Moin allerseits! Wenn es in Rostock ein paar kuhle Trialer gibt, würd ich gern mal mit euch Rostockern auf's Hinterrad gehen. 

Ich bin kürzlich hierher gezogen und gehe des öfteren auf's HR. Schreibt einfach hier oder per pn.

Tschüssing

@Konrad: hi kümmt denn mal hoch, prima. Es ist nur Schietwetter anjesacht! Laß uns denn mal zsamsetzen und dat dingens mit die Rahmen moken.


----------



## andre35i (20. März 2009)

hallo leute die sonne scheint...ich möchte nicht alleine trialen...wer hat lust...wochenende tut leider kein bus fahren also weiß ich auch nicht wie ich ürgend wo hin komme auser ich habe ein der mich fahren tut...


----------



## hst_trialer (29. März 2009)

so, freunde des nordens.

der MortiZ und ich haben uns gerade nochmal digital verständigt und uns den 25./26. april auserkoren um mal ne runde zu dehen. location ist noch offen.

also gebt doch mal bekannt, ob ihr euch da zeit nehmen könnt und wo ihr gerne fahren würdet?


----------



## andre35i (30. März 2009)

juhu...ja bin 100% mit bei...versuche noch rostocker zu überreden


----------



## Paul1986 (4. April 2009)

Hallo leute,

bin jetzt seit letztes woche in hro und habe seit einem halben jahr mein trialrad rausgeholt und bin nun sehr oft in rostock unterwegs... werde die ganze nächste woche da sein hat jemand zuit und lust mitzumachen?

Lg Paul


----------



## hst_trialer (10. April 2009)

hst_trialer schrieb:


> so, freunde des nordens.
> 
> der MortiZ und ich haben uns gerade nochmal digital verständigt und uns den 25./26. april auserkoren um mal ne runde zu dehen. location ist noch offen.
> 
> also gebt doch mal bekannt, ob ihr euch da zeit nehmen könnt und wo ihr gerne fahren würdet?

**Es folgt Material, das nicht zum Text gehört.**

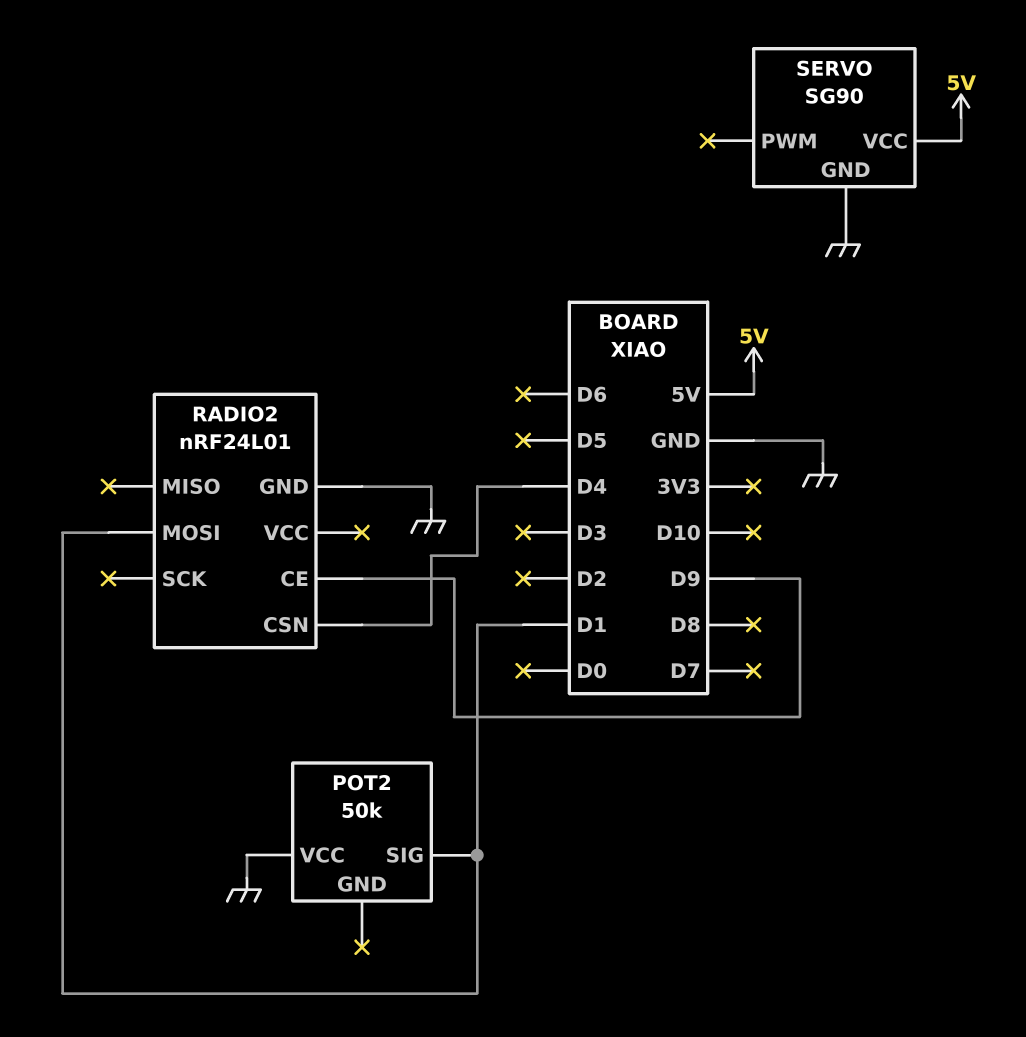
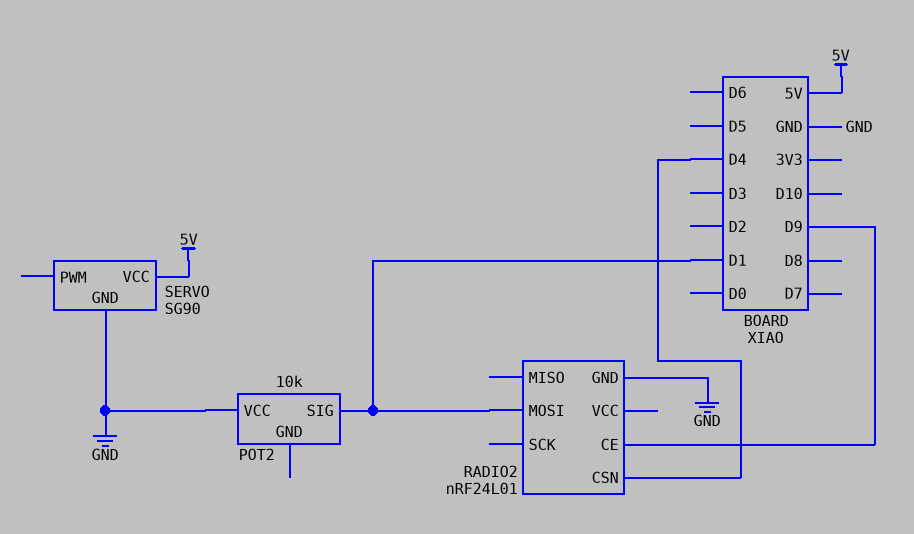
POT2: 50k -> 10k

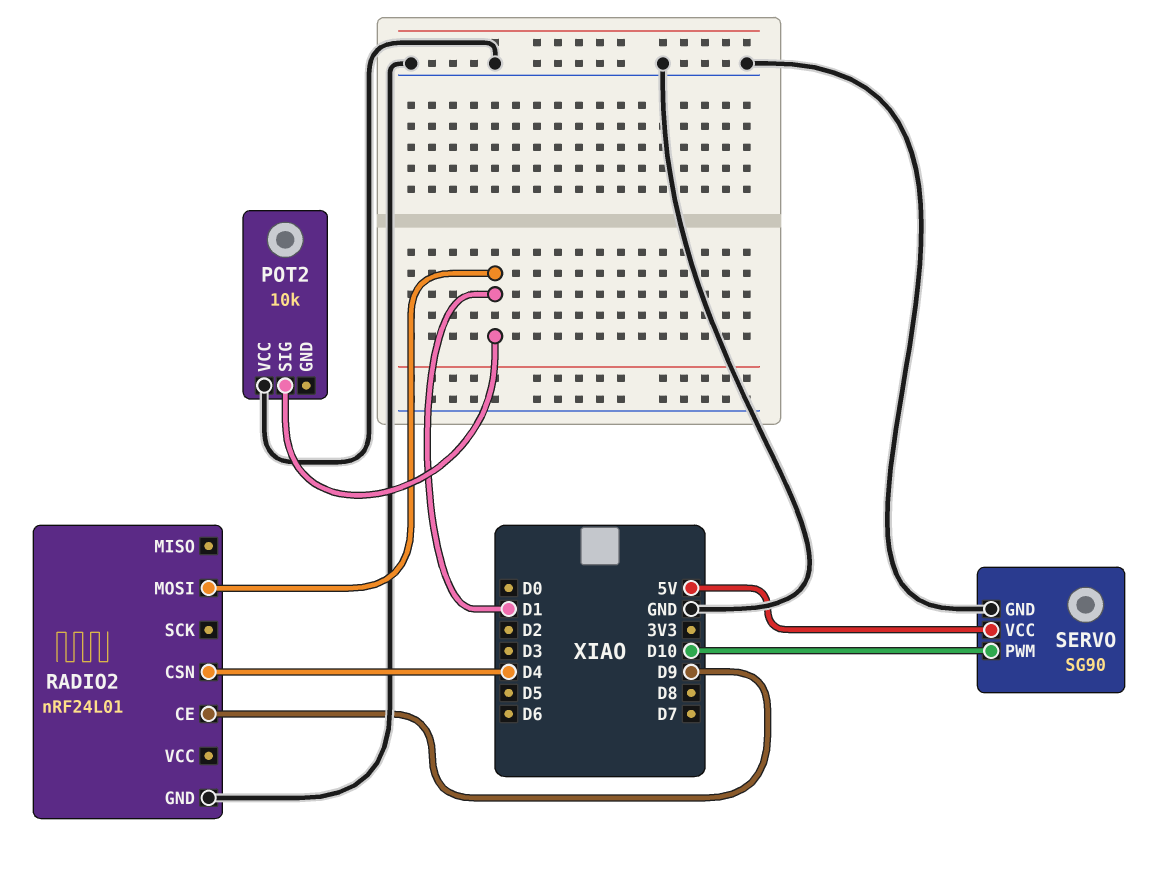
SERVO pin PWM: none -> D10

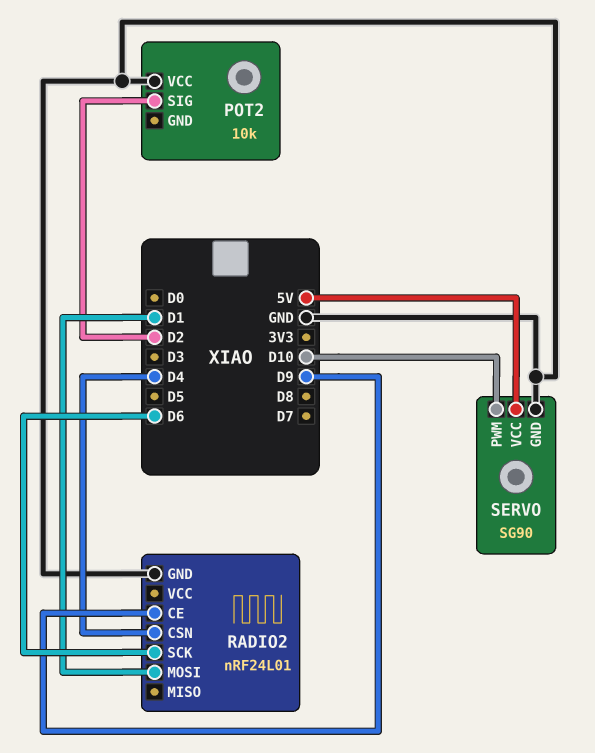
POT2 pin SIG: D1 -> D2
RADIO2 pin SCK: none -> D6

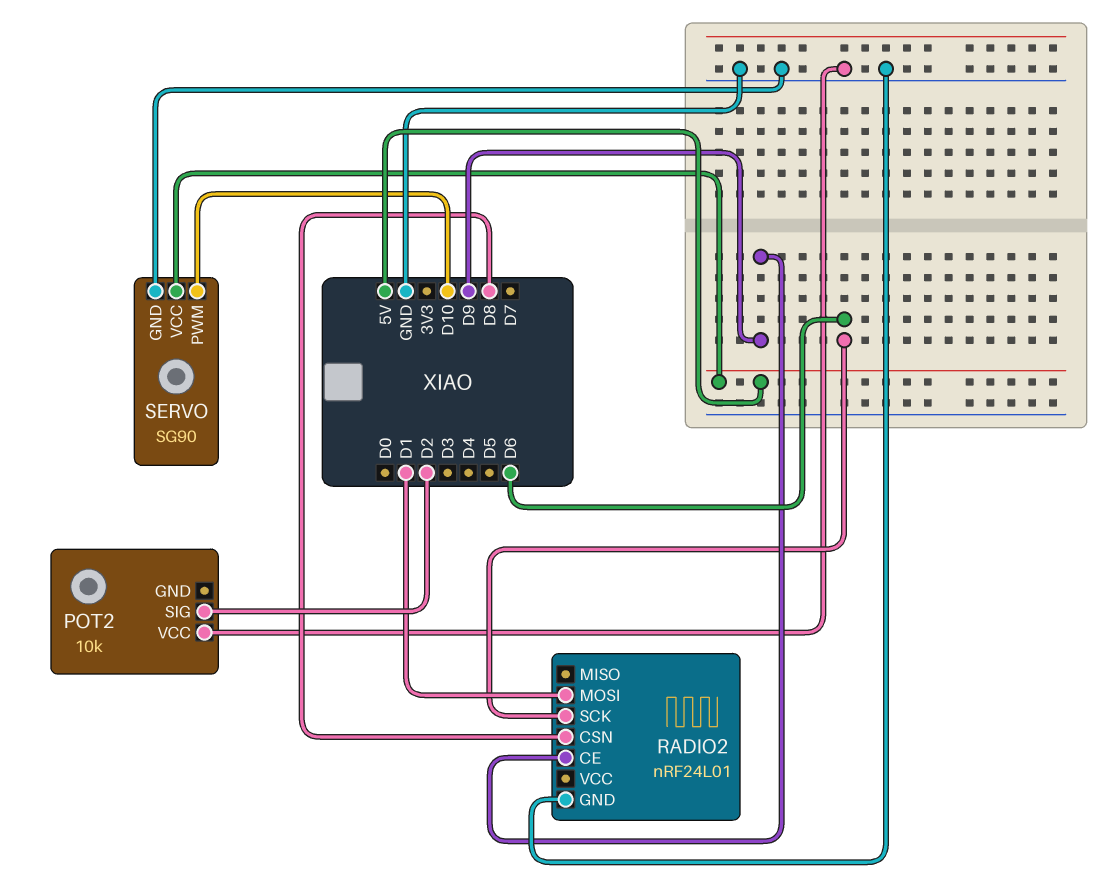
RADIO2 pin CSN: D4 -> D8

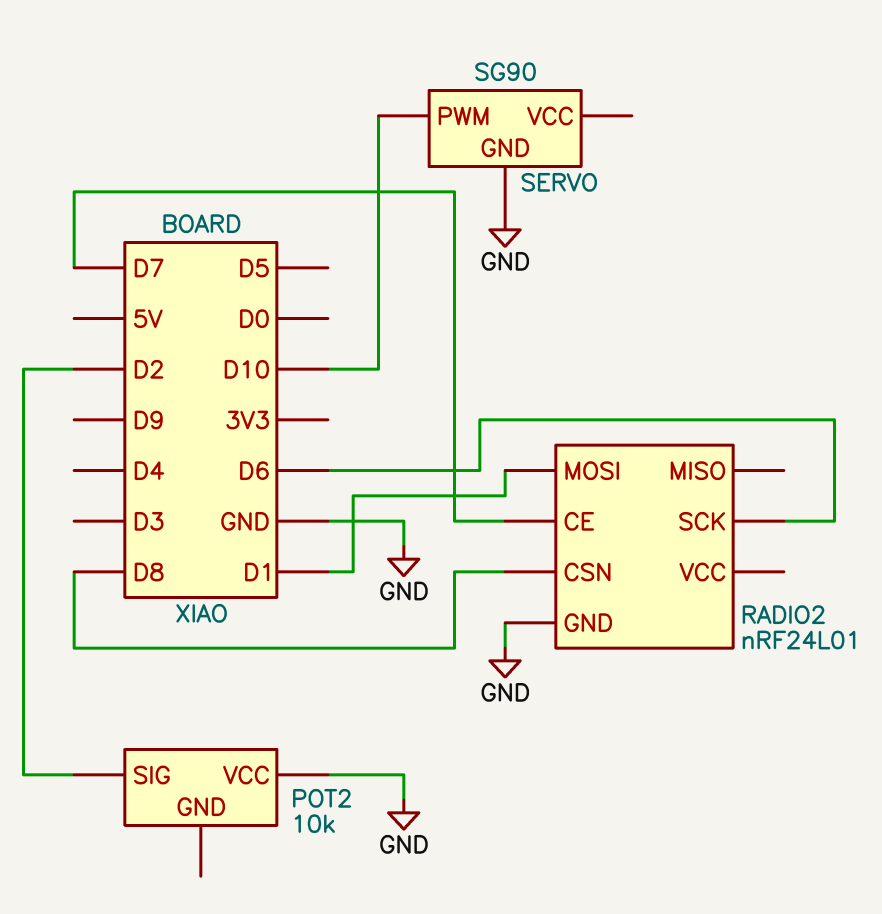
RADIO2 pin CE: D9 -> D7
SERVO pin VCC: 5V -> none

hey leute wie siehts denn nun aus? wer hat lust und wo wollen wir fahren?


----------



## andre35i (11. April 2009)

juhu leute also ich bin mit dabei...bei mir ist aber bloß so das ich nicht weiß wie ich hin kommen soll...möchte aber auf jeden fall mit bei sein


----------



## MTB-News.de




----------



## *George* (11. April 2009)

andre35i schrieb:


> juhu leute also ich bin mit dabei...bei mir ist aber bloß so das ich nicht weiß wie ich hin kommen soll...möchte aber auf jeden fall mit bei sein



Na dann mach dir mal nen plan wie du irgendwo hin kommst!  An deinem dorf fährt eh keiner vorbei um dich mitzunehmen 

lg


----------



## Paul1986 (11. April 2009)

Also ich bin auch dabei...
bin zwar erst 2 wochen in Hro kann daher noch nicht so viele spots beisteuern...
Kenn nur am Hafen ein paar bei den Speichern.
gruß Paul


----------



## andre35i (12. April 2009)

*George* schrieb:


> Na dann mach dir mal nen plan wie du irgendwo hin kommst!  An deinem dorf fährt eh keiner vorbei um dich mitzunehmen
> 
> lg



naja das muß ich ja woll...mal schaun was sich machen läst


----------



## andre35i (16. April 2009)

hallo leute wie ist es mit einer Session in HGW??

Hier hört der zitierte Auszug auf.